What We Stand For

“people raising their drinking glasses” by rawpixel on Unsplash

We’re new on Medium, the page isn’t really live since we haven’t yet announced it to our customers, business partners, chefs etc. So we thought it could help if we shared a bit of our heart with you. Too cheesy for a tech company? You may be right, but we are the people behind a food delivery app, we can’t help it. Cheese runs in our blood, metaphorically and literally.

Some of the quotes below are on food, wine, dates, strategy, humor, design, and cats… of course. They might help express what strikes our fancy, how we work and what we’re all about :) Feel welcome to highlight your favorite passages.

Everything you see I owe to spaghetti. — Sophia Loren

All you need is love. But a little chocolate now and then doesn’t hurt.― Charles M. Schulz

Show clients the WIIFM, what’s in it for them.

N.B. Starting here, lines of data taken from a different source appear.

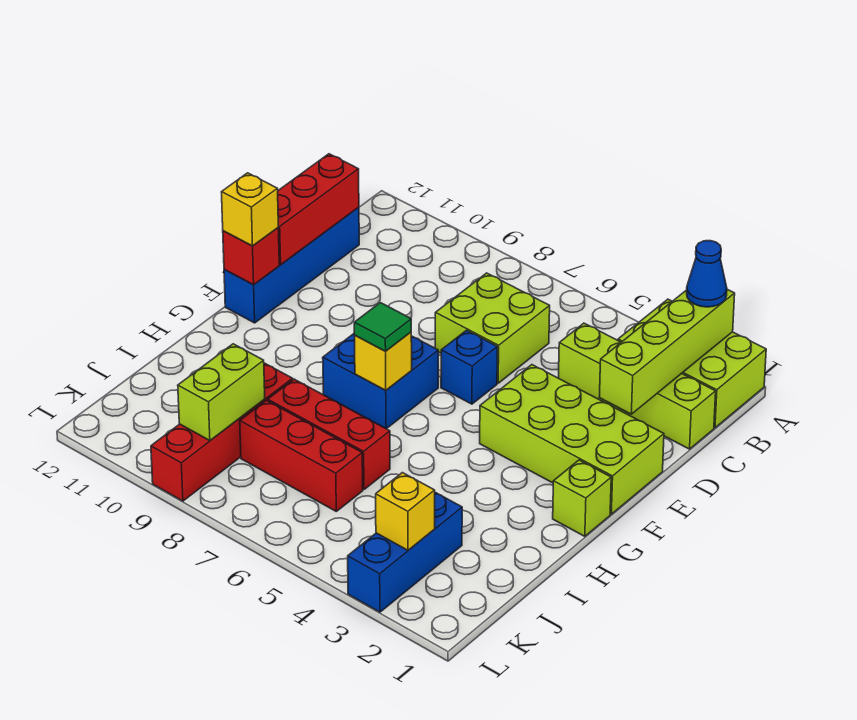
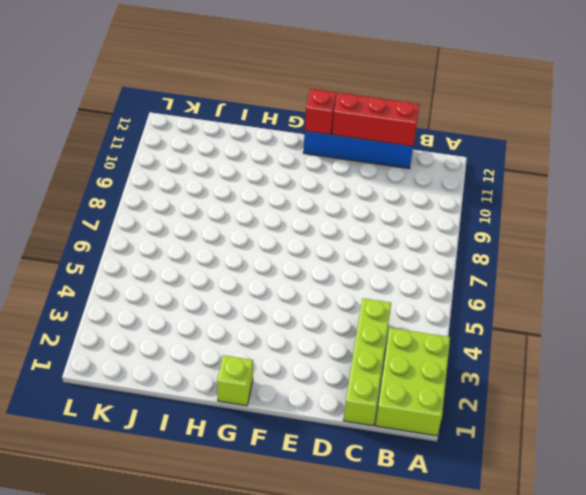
none -> lime brick C6:D7 level 1
none -> lime brick E1:F4 level 1
none -> blue brick E6 level 1

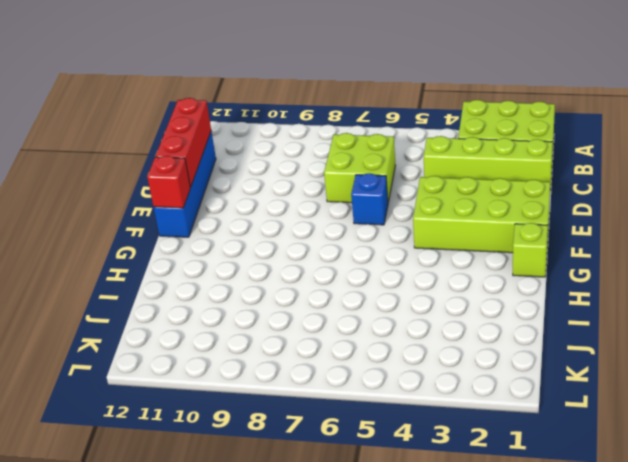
none -> blue brick F7:G8 level 1
none -> red brick I6:I8 level 1
none -> red brick I9:L9 level 1

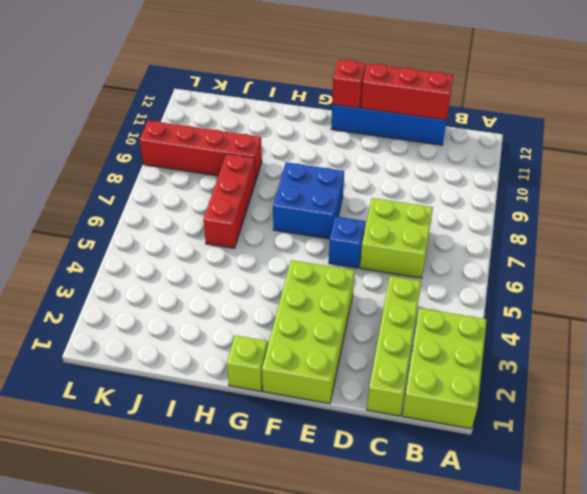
none -> blue brick J3:L3 level 1
none -> red brick J6:J8 level 1
none -> lime brick A2:D2 level 2

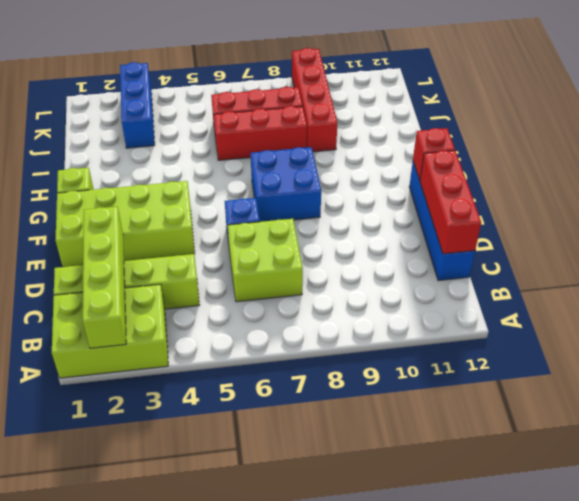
none -> yellow brick G7 level 2
none -> lime brick J9:K9 level 2
none -> yellow brick K3 level 2

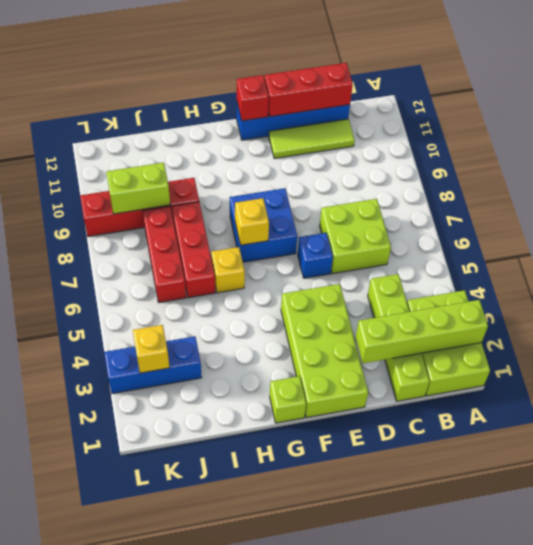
lime tile C11:E11 level 1 -> none
yellow brick H6 level 1 -> yellow brick F12 level 3
none -> blue cone A2 level 3
none -> green tile G7 level 3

One cannot think well, love well, sleep well if one has not dined well.― Virginia Woolf, A Room of One’s Own

Let food be thy medicine and medicine be thy food.― Hippocrates

Wine is bottled poetry. — Robert Louis Stevenson

You have to communicate significance and deliver value, from the first sentence to the last.

Never blame the user. There are only two reasons users get lost: either the app does something you didn’t expect, like the user’s network connection goes away, or the user doesn’t do something that you expect. Both are your fault. — Matt Aronoff, Logical Animal

Be authentic in everything you do! You wouldn’t trust a person who was insincere, so why would you trust a brand that doesn’t feel real? — Rod Austin

Most work is dirty; we often make it dirtier by trying to make it look clean. — Miya Tokumitsu and Joeri Mol, Life at the Nowhere Office

Humor keeps us alive. Humor and food. Don’t forget food. You can go a week without laughing.― Joss Whedon

Research shows there are three types of marketers, those who understand stats and those who don’t.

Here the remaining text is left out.